Nice mate!! C++ compiler in MS does some strange things with the registers too! I guess it's almost impossible to allocate the best regs every time? Well cheers for sharing mate, and cheers for watching :)
it's fun to look into python for optimization. sometimes the most readable code is only mediocre for timing, where the really verbose code that could be 3 times as long and look like a foreign language could be three times as fast.
svnhddbst I think optimizing python code is more or less a pipe dream, considering anything highly performant should just be written in some other language. Writing python code that's short and simple is what makes it fun heh.
You had me at :"Assembly Code". Subscribed. This is a great topic for driver, and library, and bottle-neck algorithm implementors. idea zero: surface atomic conditionals e.g. 'mov if " from machine-code up to the high-level language (yes "Branchless C/C++", "Branchless Python", etc) If the compiler (and libraries) aren't implementing branchless methods, you may be simply optimizing one engine on a 10 engine super tanker. branchless compilers would deprecate (warn/error) branching where a branchless construct will do. If your compiler pushes you to code branchless, and the Standard Template Library, and other supporting libraries are branchless, then all the code will be pulling to the same drumbeat. With or without a "branchless compiler": I'd never code this way for the prototype. I don't like the idea of "try it and THEN see how much it helps". I prefer to respond to ALARMS, or a post prototype-review of code with a "branchless" eye. Your code profiler should be able to let you know if the cache is being blown and reloaded too often. If they don't, that's a market opportunity.

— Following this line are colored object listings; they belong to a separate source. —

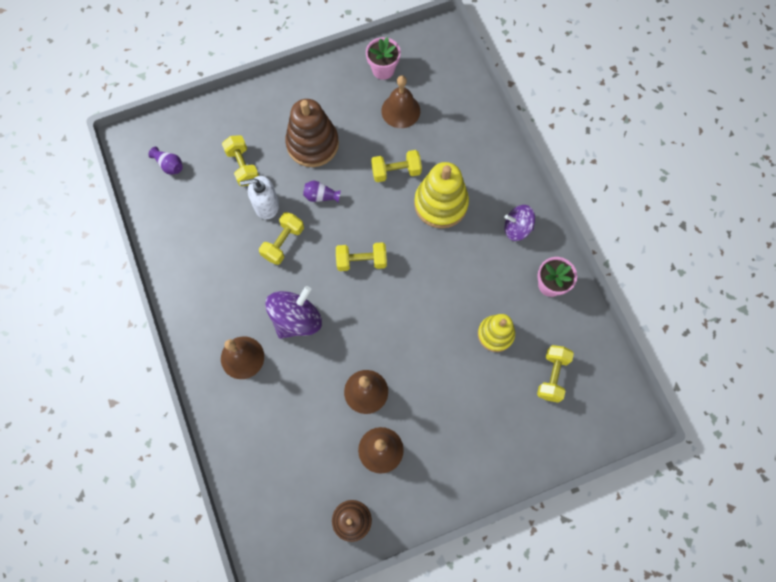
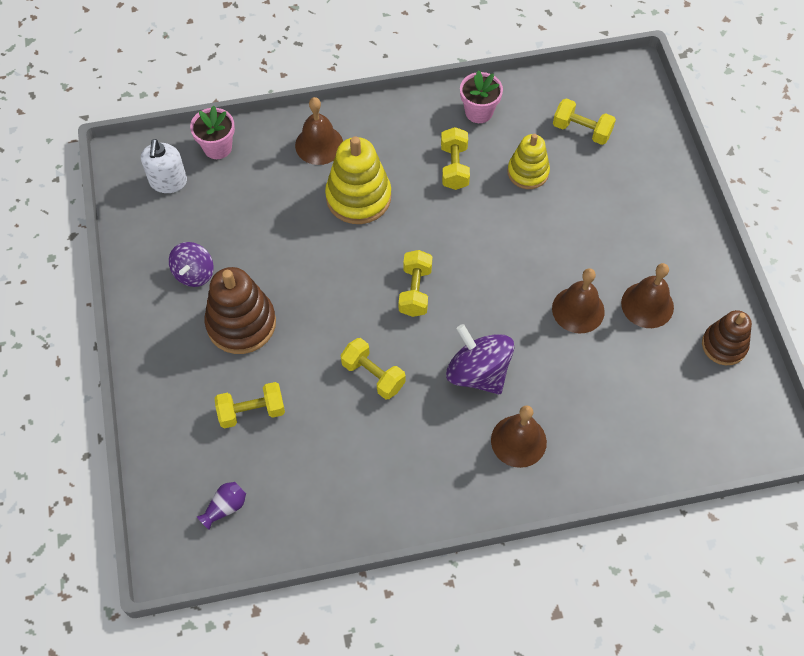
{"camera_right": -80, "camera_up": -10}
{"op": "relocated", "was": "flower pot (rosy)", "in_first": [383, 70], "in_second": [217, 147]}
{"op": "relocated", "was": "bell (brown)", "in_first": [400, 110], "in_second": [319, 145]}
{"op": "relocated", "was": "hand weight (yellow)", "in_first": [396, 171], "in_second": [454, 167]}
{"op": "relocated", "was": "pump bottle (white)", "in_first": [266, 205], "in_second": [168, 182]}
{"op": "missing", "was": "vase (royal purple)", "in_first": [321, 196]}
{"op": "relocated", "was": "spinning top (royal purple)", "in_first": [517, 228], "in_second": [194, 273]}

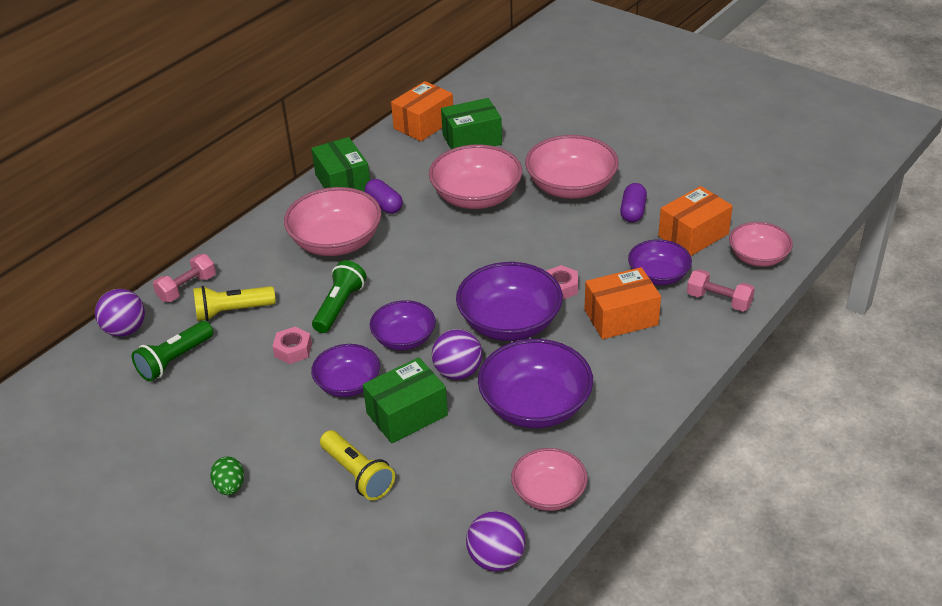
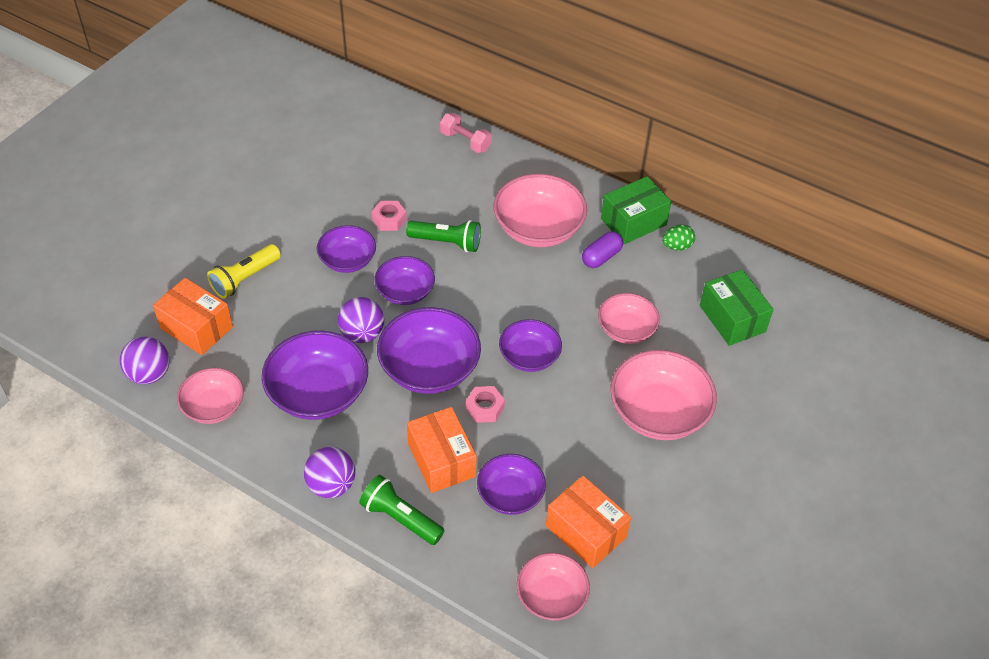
{"camera_right": 80, "camera_up": 10}
{"op": "relocated", "was": "package (bright orange)", "in_first": [424, 124], "in_second": [196, 327]}
{"op": "size", "was": "serving bowl (rosy)", "in_first": [476, 197], "in_second": [626, 329], "ratio": 0.62}
{"op": "missing", "was": "pill shape (royal purple)", "in_first": [633, 211]}
{"op": "missing", "was": "hand weight (rosy)", "in_first": [719, 300]}
{"op": "missing", "was": "torch (yellow)", "in_first": [232, 311]}
{"op": "relocated", "was": "sphere (royal purple)", "in_first": [125, 330], "in_second": [331, 485]}
{"op": "relocated", "was": "torch (green)", "in_first": [174, 360], "in_second": [400, 518]}
{"op": "missing", "was": "package (green)", "in_first": [407, 414]}
{"op": "relocated", "was": "toy egg (green)", "in_first": [230, 487], "in_second": [677, 246]}
{"op": "appeared", "now": "serving bowl (royal purple)", "in_second": [529, 357]}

“99% the compiler is smarter“ Yes, the compiler tries to be but the main problem with compiler optimalizations is variance and variance depending on stuff out of your control. And there IS a lot of variance, probably more than you would think. Watch the talk “Performance Matters” by Emery Berger, it goes in-depth on this and a great talk! As a general rule of thumb, compiler optimalizations is nice to have but you should not rely on it to make your code fast. Branchless programming is really valuable if you explicitly do know what you are doing. Otherwise it probably won’t matter for you (for simpler stuff) Ps. Thanks for the more advanced topics, great video as always 😀
Meanwhile in reality: Geek A: Look, I sped this code up by 200 times! (Already disappointed by life) geek B: How long did it take to code? A: Only 3 days! B: What's it gonna save? A: 200 times! B: No, in computing time. How many hours of computing time? A: Over the whole lifetime of this program (maths) ... maybe 10 seconds? And yes, I've been both A and B in my career.
Dear teacher, Respect! Awesome delivery. I teach microprocessors and may want to argue on the overhead compared to the low loss in productivity around this topic. Pentium introduced branch prediction and the higher processors made it even better. Modem scenarios give 98% accuracy in branch prediction algorithms. So all we lose is basically the flushing due to 2% of the rogue code. Isn’t a whole new way of writing code? To be honest, the first example of smaller number would actually take more time to execute due to the multiplications involved. Yeah I teach ARM7 too and it incorporates conditional branching along with every instruction but just branch instructions. We have conditional mov, conditional add etc. it does make it more efficient no doubt but unless there are too many rogue singular branches that fail during branch predictions, the overhead doesn’t weigh up with the loss of efficiency. Hope I’ve made my point clear. Nonetheless, taking nothing away from your awesome work. Keep them coming. Best wishes, always.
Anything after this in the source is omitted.